No, The Witcher dev is not hijacking the word ‘cyberpunk’


CD Projekt Red, the developer behind the critically acclaimed Witcher games, caused a bit of controversy last week. This is because the Polish developer decided to trademark the word “Cyberpunk”, as it features in the title of their upcoming sci-fi video game Cyberpunk 2077.

Some were fearful, though, that people wouldn’t be able to use the word without being sued, although the European Union has since approved CD Projekt’s trademark request… But thankfully the Polish company has taken their time to explain the rationale behind their move, posting an elaborate document on Twitter detailing the logic behind their actions.

After all, this is a company known to care about its fans and supporters, and the truth is that their reasons do make perfect sense, even if some have a right to be concerned about this though.

As explained in their doc, CD Projekt Red says “it’s a self-defence measure only”. According to the company, their upcoming Cyberpunk 2077 “is a massive project and we’ve already invested a lot of hard work and resources making it the best game we can”. The outfit added it wants to make sure it is “the only entity that can use its exact name and naming scheme”.

CD Projekt Red also said not registering the Cyberpunk trademark could make it hard for them to create sequels and expansions for the game, stating that “should we ever decide to create a sequel, there’s a possibility of someone telling us we can’t name it, say, ‘Cyberpunk 2078’ or ‘Cyberpunk 2’”.

The Polish developer also tried to assuage the fears of other developers looking to make games in a cyberpunk setting, which may use the word in the title. They added that this use of the word “may be prohibited only if it could confuse the customers”. As an example, they stated naming a game “JOHN SMITH: ADVENTURES IN A CYBERPUNK DYSTOPIAN SOCIETY” would be perfectly OK, and wouldn’t lead to CD Projekt Red unleashing their lawyers on the game’s creators…
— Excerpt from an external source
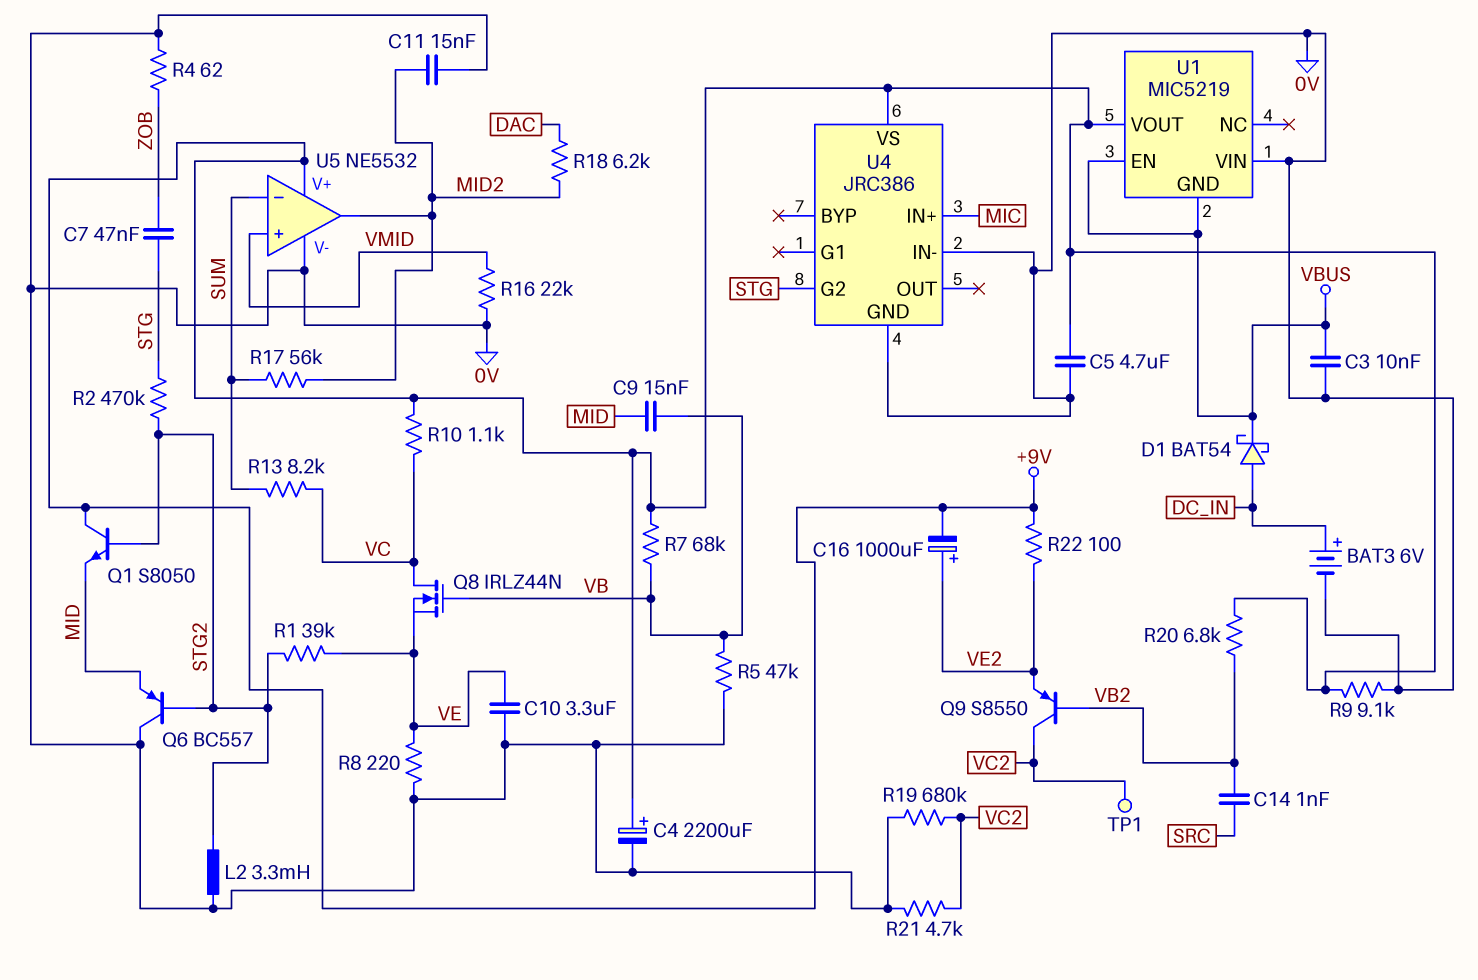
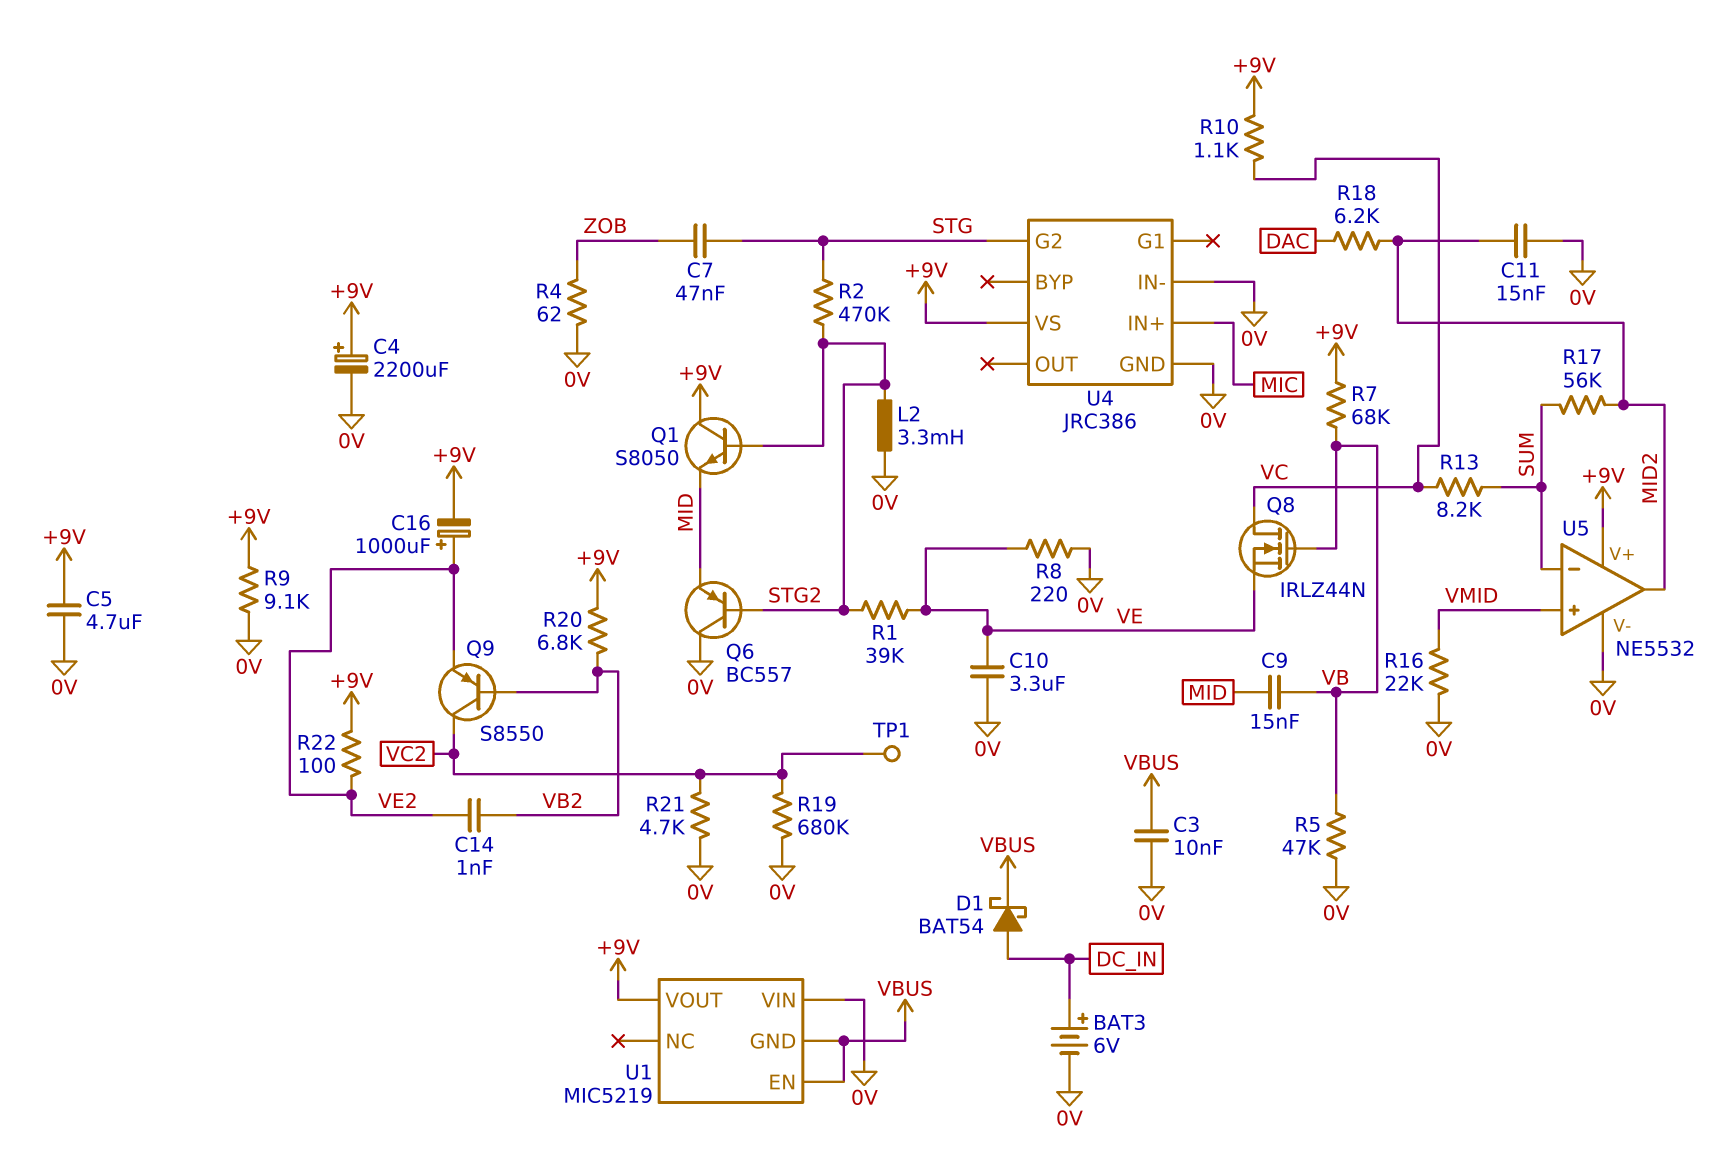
C14: 1nF (SRC, VB2) -> 1nF (VB2, VE2)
Trademarking the word “Cyberpunk” doesn’t mean CD Projekt Red will be the only ones to make games in a cyberpunk setting. But the Witcher’s world is still their oyster though…


It is still of concern, though, that the word “Cyberpunk” has become a trademark now. After all, the word refers to a much-loved genre of science fiction, and is frequently used in all contexts, especially in relation to video games. After all, some of the biggest games of all time like Deus Ex and System Shock were set in a cyberpunk setting, and some may find it a bit troubling that the word can be used a bit less freely now due to CD Projekt’s actions.

But taking into account what a talented developer this is, it could happen that we end up associating the word cyberpunk with CD Projekt Red’s upcoming Cyberpunk 2077 game, if it turns out to be jolly good. Actually, very few people outside of Poland knew of author’s Andrzej Sapkowski Witcher books until CD Projekt Red turned these into a video game series, with some even thinking Sapkowski writes books based on these games, much to the author’s chagrin.

It also makes sense that the company would want to protect its intellectual property, given that it’s likely it could end up investing as much in Cyberpunk as it did in the Witcher. Plus it’s clear that other video game companies like Bethesda are very protective of their top video game IPs like The Elder Scrolls and Fallout, having prevented smaller outfits from using the word “fallout” in a video game title, for instance.

So here’s hoping that other developers looking to make games in a cyberpunk setting are not hindered by CD Projekt Red’s trademark move, and also that the upcoming Cyberpunk 2077 does the word proud and ends up being another great role-playing game from the Polish company when it debuts sometime in the future.